Killer spawns 'legend' of Michigan shoe trees

When an area tree covered with shoes dangling by their laces became an item for local newspapers and television several years ago, it brought awareness to a phenomenon and a legend associated with its origin.
Kevin Collier
May 6, 2013

They are called “shoe trees,” and the one that created local buzz is located in Coopersville.

      It is estimated as many as 76 shoe trees exist across the United States, created for various reasons. Several are in Michigan.

      The Coopersville shoe tree, on the right side of southbound 68th Avenue, was started as an amusement years ago.

      However, it appears the shoe tree phenomenon — at least in Michigan — is often associated with a child serial killer, who, legend claims, hung the shoes of his tiny victims in a tree near their burial site.

      There's several versions of the tale, but it always has to do with a child killer.

      “Back in the day, maybe the early 1900s, a sick and cruel man began murdering kids,” author Amberrose Hammond explained on Michigan's Otherside website. “After he disposed of the bodies, he would throw their tiny shoes up into a tree. Eventually, the man was caught and people found the tree, ornamented with the dangling shoes of their dead children.”

      Another story claims the tree bearing the shoes of the young victims was located at the Walled Lake amusement park.

      According to reports, the infamous “Walled Lake Child Killer” kidnapped the children from the park, and buried their bodies in the nearby field around a tree. When authorities saw the dangling shoes and investigated, the bodies were uncovered.

      The legend is so convincing, several people over the years went at the Walled Lake Library seeking more information about the “Walled Lake Child Killer.” Once there, they are told the story is untrue.

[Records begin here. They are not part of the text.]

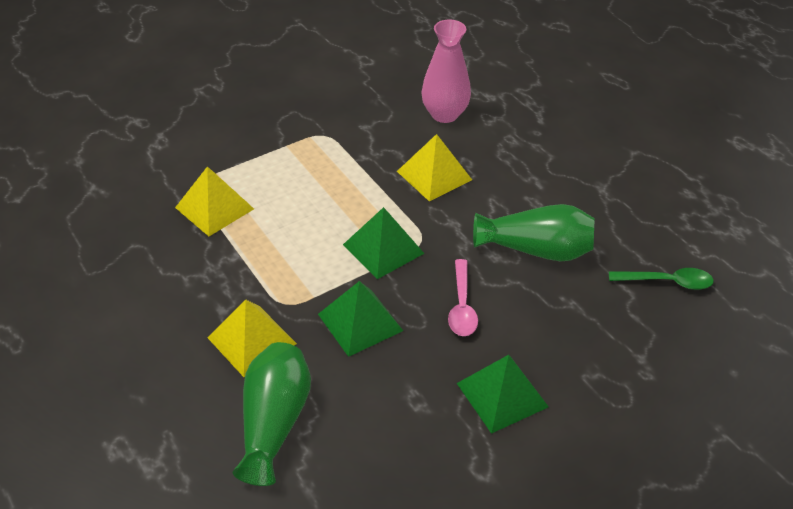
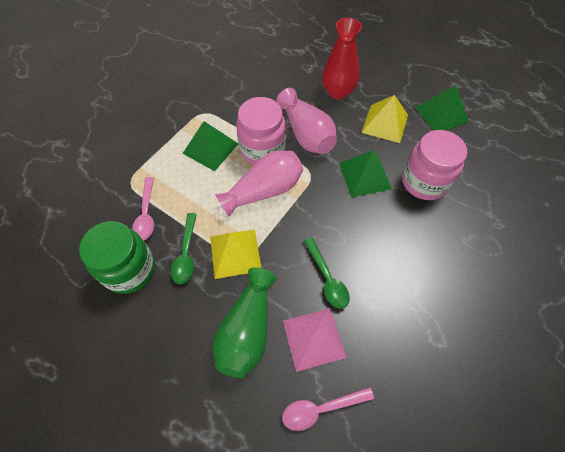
green jar: 0 -> 1
green spoon: 1 -> 2
green vase: 2 -> 1
pink jar: 0 -> 2
pink pyramid: 0 -> 1
pink spoon: 1 -> 2
pink vase: 1 -> 2
red vase: 0 -> 1
yellow pyramid: 3 -> 2

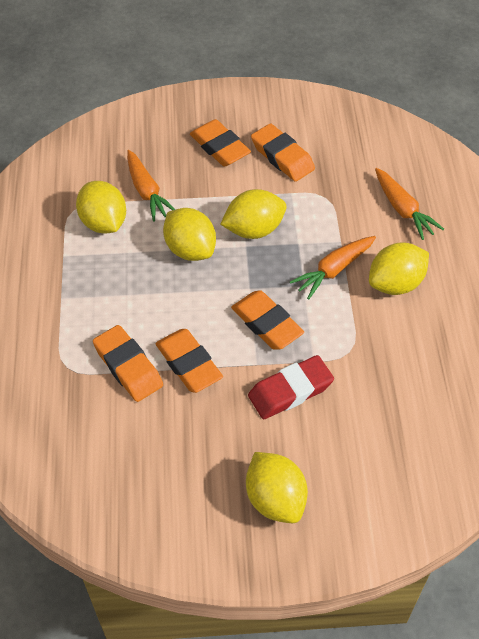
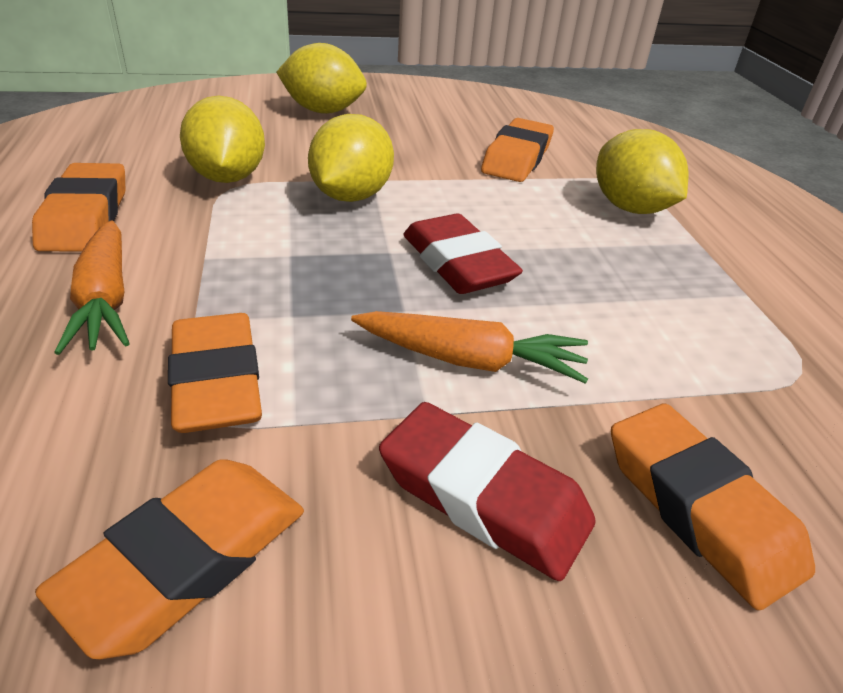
orange carrot: 3 -> 2
red eraser: 1 -> 2
yellow lemon: 5 -> 4

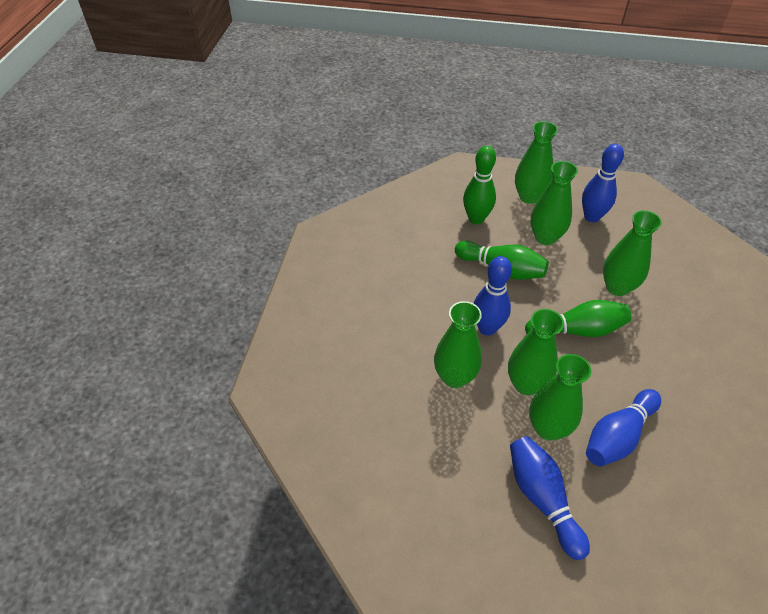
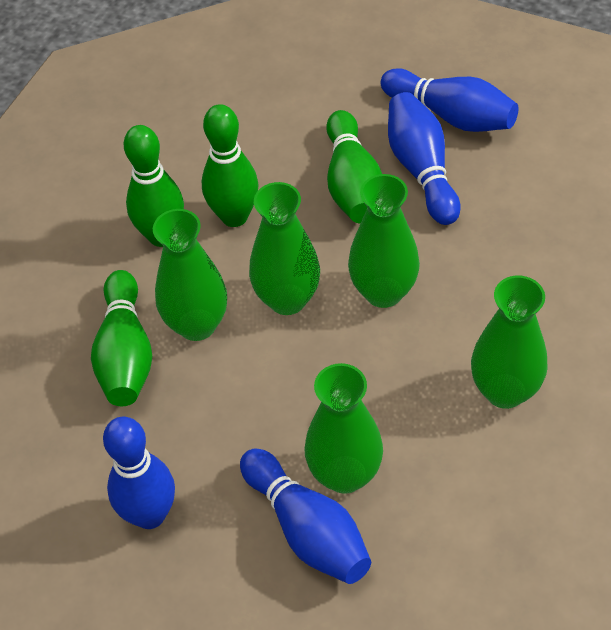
green bowling pin: 3 -> 4
green vase: 6 -> 5

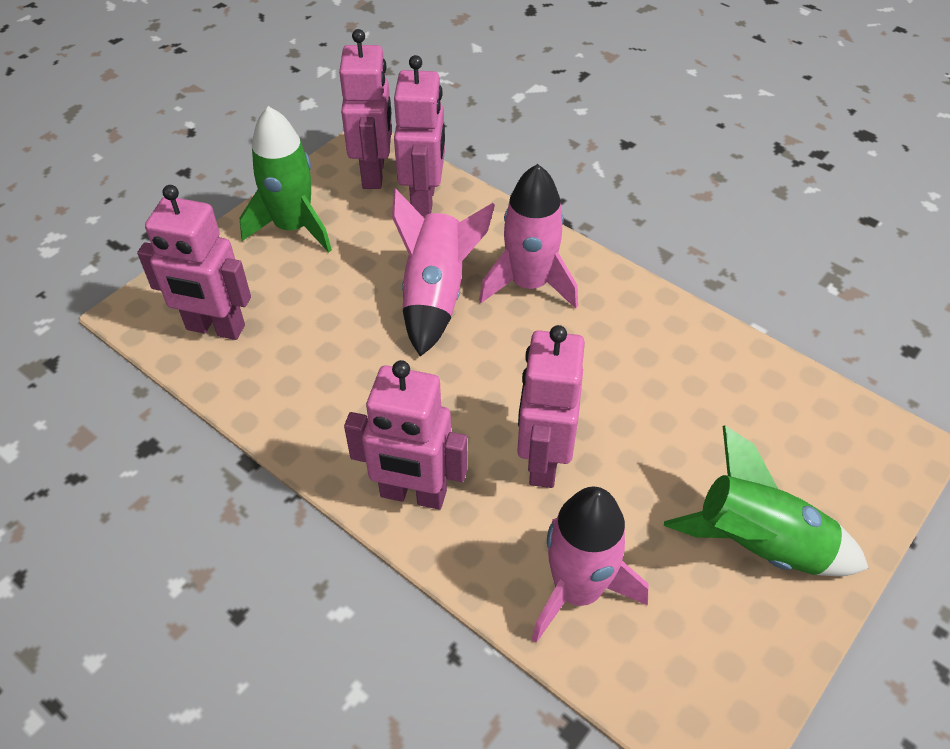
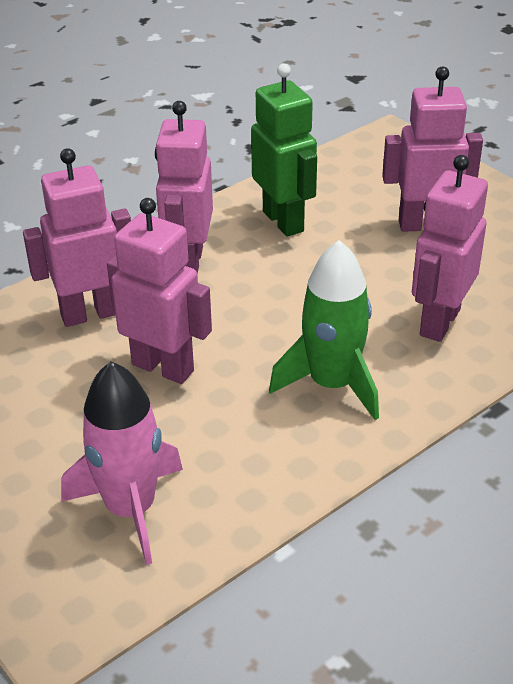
green robot: 0 -> 1
green rocket: 2 -> 1
pink rocket: 3 -> 1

      “Perhaps (the legend) was inspired by the still-unsolved murders of four children that took place in Oakland County over a 13-month period in 1976-77,” a library spokesperson said. “In those cases, none of the children were from Walled Lake, and the bodies were found in Livonia, Franklin Village, Troy and Southfield.”

      To this day, the Oakland County Child Killer remains unidentified. It is believed the man was responsible for the abductions and murders of four or more children in Michigan from 1976-77.

      The victims were identified as Mark Stebbins, 12, of Ferndale; Jill Robinson, 12, of Royal Oak; Kristine Mihelich, 10, of Franklin Village; and Timothy King, 11, of Birmingham. Their deaths triggered a massive murder investigation — which, at the time, was the largest in U.S. history.

      Fear and near-mass hysteria swept southeastern Michigan, and it was reported that children avoided using a playground directly behind a Birmingham police station, which is likely where the “amusement park” idea came into play regarding the legend.

      There was also no shoe tree connected to these crimes.

      However, children occasionally tossed pairs of old tennis shoes onto telephone lines for amusement; thus, it is plausible that a sight like this in and around Oakland County at the time could have been twisted and slithered its way into the legend.

      While the legend of Michigan shoe trees is linked to an unidentified child killer, the Coopersville tree is strictly linked to amusement. There is nothing sinister about the Coopersville shoe tree — it's all in fun.

      I talked to the wife of the property owner a few years back, and she explained at one time there were “as many as 300 pairs up there.” At the time, she jokingly hinted the old pair of worn shoes on her feet were “just about ready” to go up into the tree.

      According to her, the majority of the shoes that have been suspended from the branches of their tree were purchased at a Coopersville church flea market for as little as 50 cents a pair, then strung aloft.

      A trace of truth can often be found in even the most outrageous of legends, but the origin of Michigan shoe trees is an exception.

      The mythological tale of a serial child killer connected to a shoe tree remains just that — a myth. But for many, it has become a part of unusual folklore in Ottawa County.